• _REQUIREMENT_: Your task is to copy all of the data exactly.
======== RECORDS FOR THIS TASK ========
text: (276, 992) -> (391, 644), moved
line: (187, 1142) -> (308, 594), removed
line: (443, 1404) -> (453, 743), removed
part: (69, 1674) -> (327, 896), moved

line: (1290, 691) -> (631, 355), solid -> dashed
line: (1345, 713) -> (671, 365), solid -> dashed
========
• _SOLVED EXERCISE_:
text: (276, 992) -> (391, 644), moved
line: (187, 1142) -> (308, 594), removed
line: (443, 1404) -> (453, 743), removed
part: (69, 1674) -> (327, 896), moved

line: (1290, 691) -> (631, 355), solid -> dashed
line: (1345, 713) -> (671, 365), solid -> dashed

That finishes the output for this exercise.